Time to Ban Placement Agents, Says New NYC Pension Head

City Comptroller Scott Stringer has proposed “a steel barrier against pay-to-play abuses,” along with a broader compliance and ethics overhaul.

(January 31, 2014) – Scott Stringer, New York City’s new comptroller and overseer of its pension system, has announced a bevy of ethics rules for plan trustees and investment staff.

His six-point plan started with a proposal to ban all use of placement agents in the city’s five retirement systems. At present, agents are only prohibited in private equity transactions. Stringer promised to offer a resolution to trustees covering all asset classes, which he said would act as a “steel barrier against pay-to-play abuses.”

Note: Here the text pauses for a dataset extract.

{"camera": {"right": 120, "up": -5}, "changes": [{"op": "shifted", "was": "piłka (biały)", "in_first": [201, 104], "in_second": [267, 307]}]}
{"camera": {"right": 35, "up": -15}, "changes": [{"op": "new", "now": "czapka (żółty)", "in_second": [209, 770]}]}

“The city’s pension funds and our Bureau of Asset Management have an open-door policy,” Stringer said in a speech on January 30. “We are willing to meet with any qualified firm interested in serving as an investment manager. Nobody needs a middleman to get them in our door.” 

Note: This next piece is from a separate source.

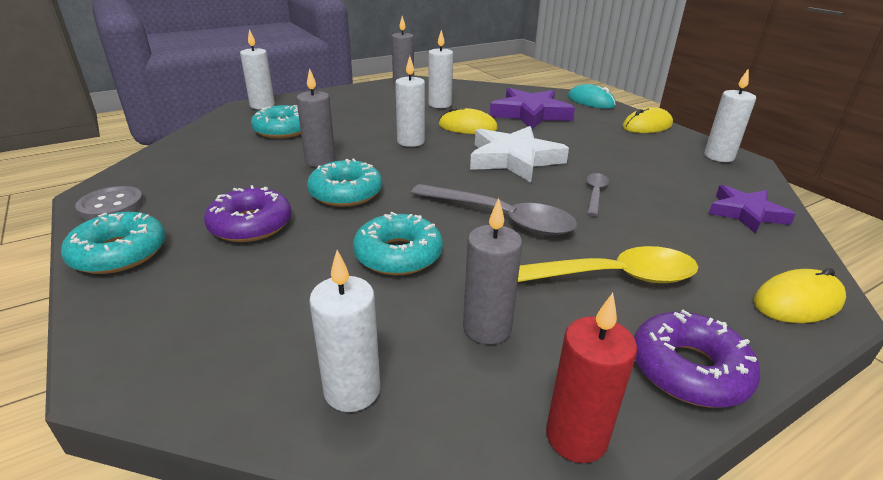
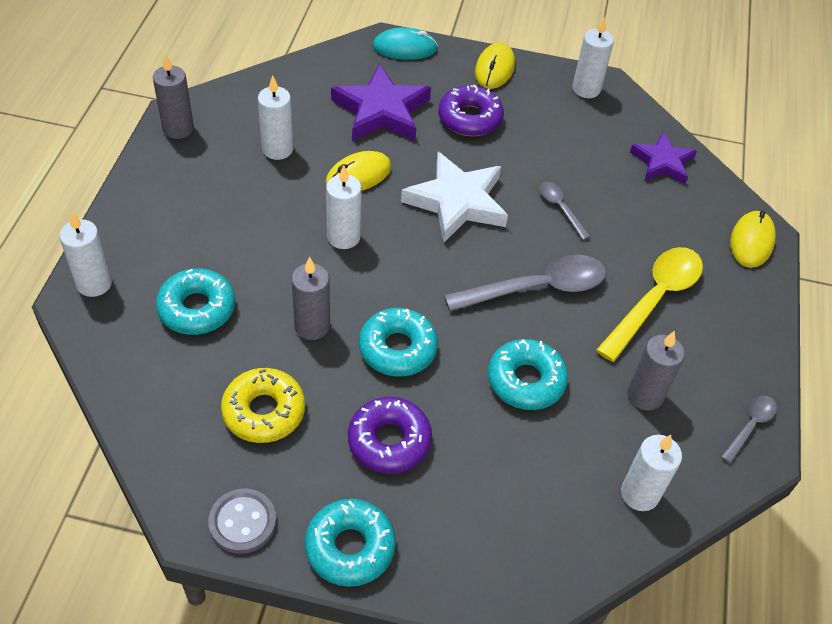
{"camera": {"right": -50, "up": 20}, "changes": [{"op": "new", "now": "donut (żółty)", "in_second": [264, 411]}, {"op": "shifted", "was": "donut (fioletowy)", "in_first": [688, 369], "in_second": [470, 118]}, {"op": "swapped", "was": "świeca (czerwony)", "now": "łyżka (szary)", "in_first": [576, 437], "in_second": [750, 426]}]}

Furthermore, the comptroller also vowed to appoint senior risk and compliance officers who would report directly to him.

Employees with control over investment decisions will also be subject to new ethics policies, according to the speech. In addition to the current practice of annually reporting their personal holdings to a city regulator, he said staff would be required to regularly report trading to the senior compliance manager.  

Stringer also plans to ramp up training on ethics, compliance, and conflicts of interest issues, with a focus on foreign asset control regulations, anti-money laundering protocols, and the Foreign Corrupt Practices Act.

Finally, in the wake of the disability benefits fraud scandal that recently led to the arrest of 72 city police officers, Stringer vowed to “develop an enhanced internal process for reviewing disability payments.”